Message To My Followers

I'm seeing quite a few people unfollowed me during these past months.

Why is that so? Are they being triggered by the decline in my content quality?

The answer may be positive, even though I don't understand why should that provoke any kind of reaction or whatsoever.

Nevertheless, I just wanted to state that, currently I don't care about virtual reality.

I'm working on myself. My everyday environment and the relationships I need to handle are throwing me in matrix enough, if I'd spend 4-5 hours on STEEM as well I'd be completely lost!

How much meditation would I need to counter all of that? So yeah, the reason why I am constantly shitposting is because I don't want to miss the STEEM that I can earn every day for doing basically nothing.

Why am I earning for doing nothing? It's because I was here 1.5 years ago, every single day - communicating, curating, creating content.

All that doing made me decent amount of STEEM in the process, the amount that is right now allowing me to do whatever I want, whenever I want and still get rewarded for it.

Do you get the point?
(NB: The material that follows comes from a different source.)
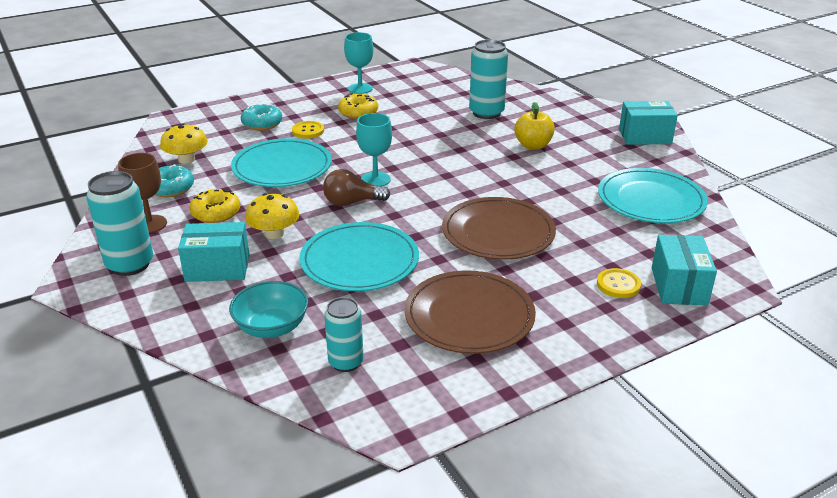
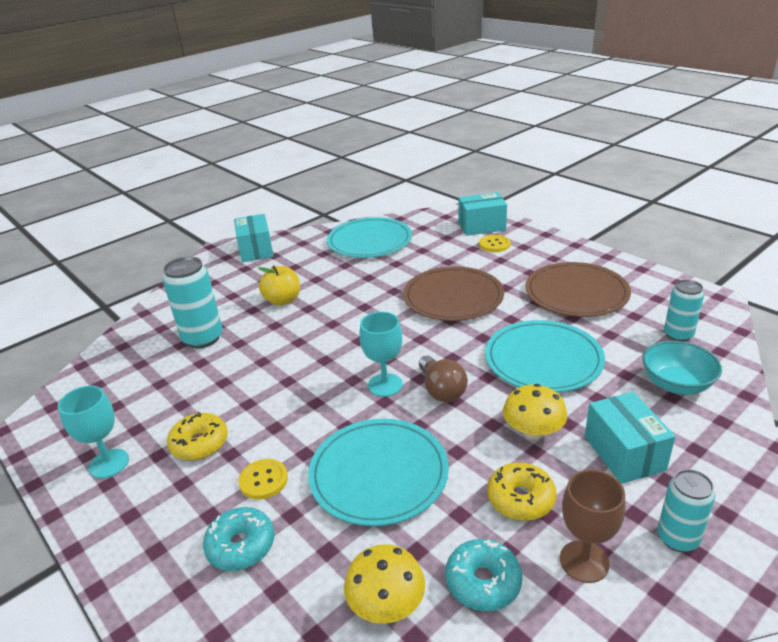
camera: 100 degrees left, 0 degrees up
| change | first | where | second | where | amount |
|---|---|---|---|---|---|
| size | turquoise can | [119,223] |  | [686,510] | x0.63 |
Maybe you are in the same situation, maybe you aren't - maybe you need to prove your worthiness to a blockchain, I don't know.
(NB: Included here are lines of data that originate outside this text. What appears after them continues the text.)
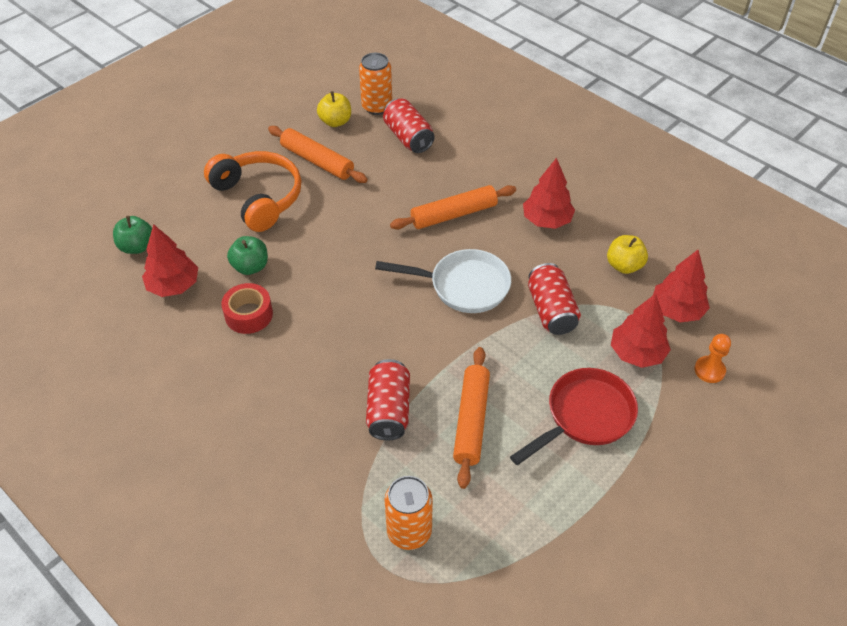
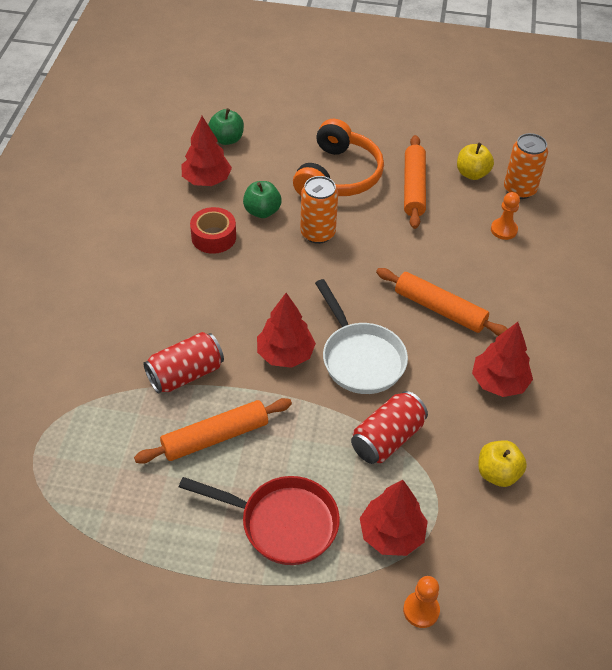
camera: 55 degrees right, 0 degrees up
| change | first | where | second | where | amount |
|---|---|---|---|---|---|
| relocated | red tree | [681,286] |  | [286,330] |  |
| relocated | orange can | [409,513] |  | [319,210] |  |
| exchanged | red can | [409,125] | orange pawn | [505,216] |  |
Maybe you'd sit here and argue with me that 6000 SP is not that much, but as @theycallmedan wisely stated: If all the stakeholders would sell all their STEEM, 300 000 people would be able to obtain 1000 SP each, no more than that.

I mean he said something along those lines, lol, anyway, the point is I'M GOOD. I have 6x more than that 1000 and various investments all over the crypto space.

Therefore I can allow myself to lower my content quality and focus on whatever I want. If you think I don't fit in your standards, feel free to unfollow as well :P

I'm gonna be completely honest with you, I don't really care about the money, nor material stuff.

I can eat one fruit meal in 5 days and be completely satisfied and more energetic than ever. I don't need anything from this world... except some superfoods and plants. Nothing else.

And even though situation stands like that, there is still a small part of me that's connected to this matrix in a way. A part of me that still wants that financial independence even though I'm aware how I don't really need it to be fulfilled. I'm fulfilled already, same like you are.

So yeah, please don't let my chase of financial independence trigger you in any kind of way. I'm just doing my thing...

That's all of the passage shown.